Currently accepted values are: \code{Numeric}, \code{Categorical}, or \code{Time}.
\itemize{
\item Perhaps even more importantly, setting the \code{col_type} attribute helps R
determine which descriptive statistics to calculate for the bottom half of
the column attributes table. Inside of the \code{codebook()} function, the
\code{cb_add_summary_stats()} function will attempt to figure out whether the
column is \strong{numeric}, \strong{categorical - many categories (e.g. participant id)},
\strong{categorical - few categories (e.g. sex)}, or \strong{time - including dates}.

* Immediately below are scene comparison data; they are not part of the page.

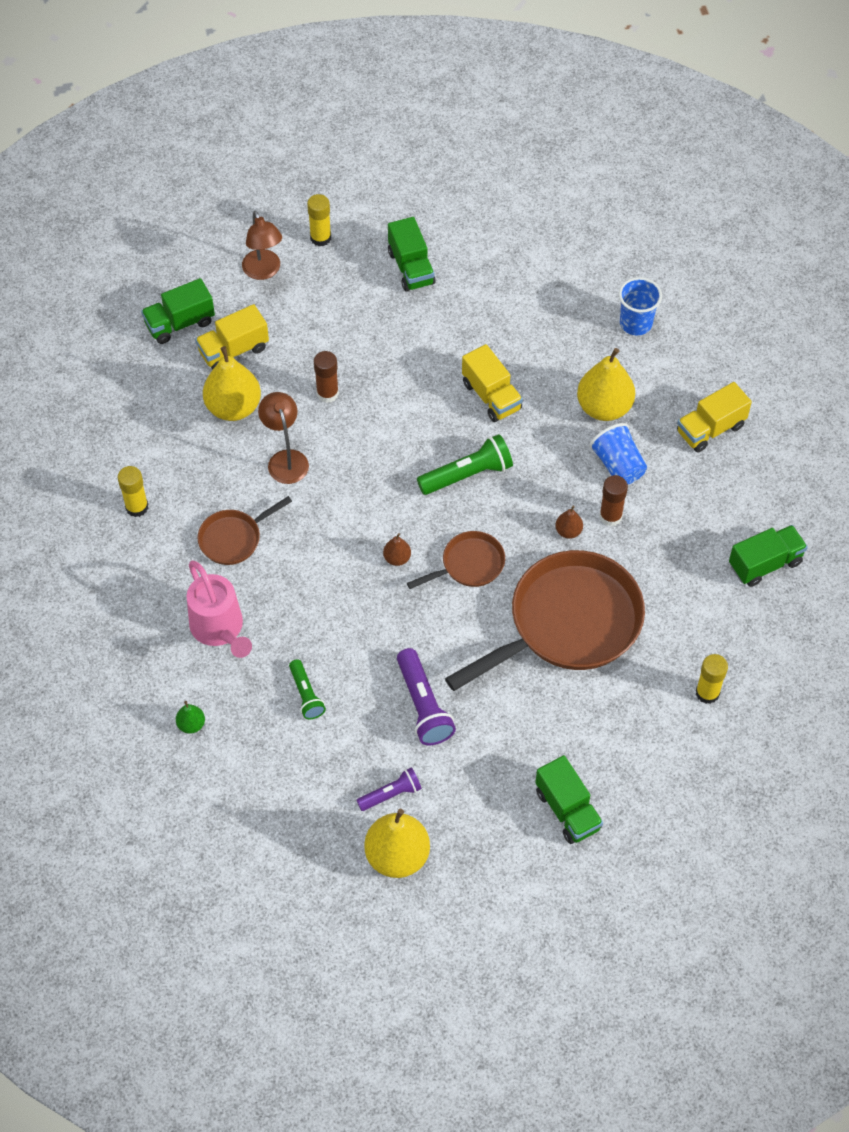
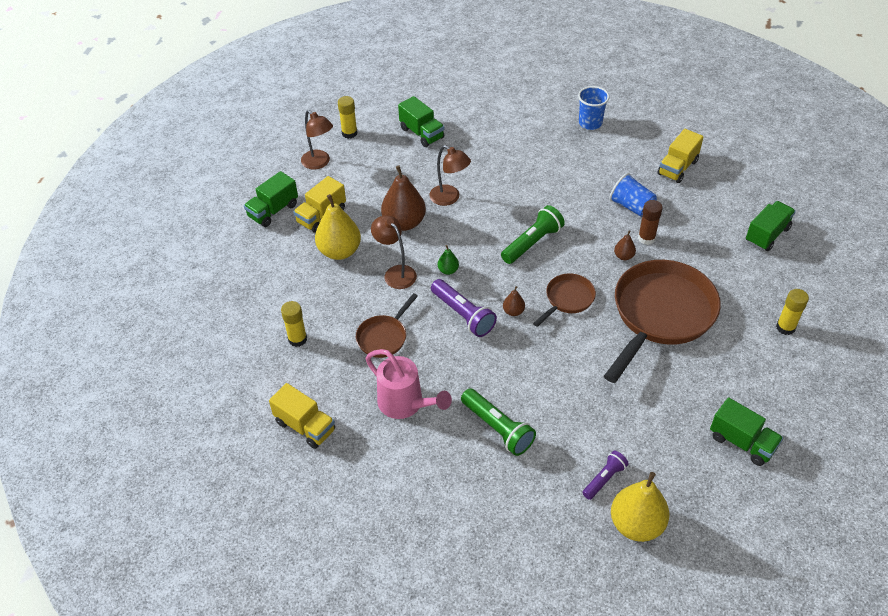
camera: 20 degrees left, 10 degrees down
(191, 724) = (418, 482): green pear -> green pear (448, 270)
(306, 695) = (498, 428): green flashlight -> green flashlight, size x1.60
(327, 393) = (404, 223): brown glue stick -> brown pear
(399, 377) = (449, 198): none -> brown lamp
(423, 705) = (591, 405): purple flashlight -> purple flashlight (463, 315)
(491, 396) = (520, 191): yellow truck -> yellow truck (305, 426)
(604, 407) = (600, 176): yellow pear -> none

Again, this matters because the table of summary stats shown in the codebook
document depends on the value \code{cb_add_summary_stats()} chooses. However, the
user can directly tell \code{cb_add_summary_stats()} which summary stats to
calculate by providing by adding a \code{col_type} attribute to a column with
one of the following values: \code{Numeric}, \code{Categorical}, or \code{Time}.
}
\item \strong{value_labels}: Although you may pass any named vector you desire to the \code{value_labels}
attribute, it is intended to inform your data users about how to correctly
interpret numerically coded categorical variables. For example, you may have
a column of 0's and 1's that represent discrete categories (i.e., "No" and
"Yes") instead of numerical quantities. In some many other software packages
(e.g., SAS, Stata, and SPSS), you can layer "No" and "Yes" labels on top of
the 0's and 1's to improve the readability of your analysis output. These
are commonly referred to as \emph{value labels}. The R programming language does
not really have value labels in the same way that other popular statistical
software applications do. R users can (and typically should) coerce
numerically coded categorical variables into factors;
however, coercing a numeric vector to a factor is not the same as adding value labels to a
numeric vector because the underlying numeric values can change in the
process of creating the factor. For this, and other reasons, many R
programmers choose to create a \emph{new} factor version of a numerically encoded
variable as opposed to overwriting/transforming the numerically encoded
variable. In those cases, you may want to inform your data users about how
to correctly interpret numerically coded categorical variables. Adding value
labels to your codebook is one way of doing so.
}
}
\keyword{internal}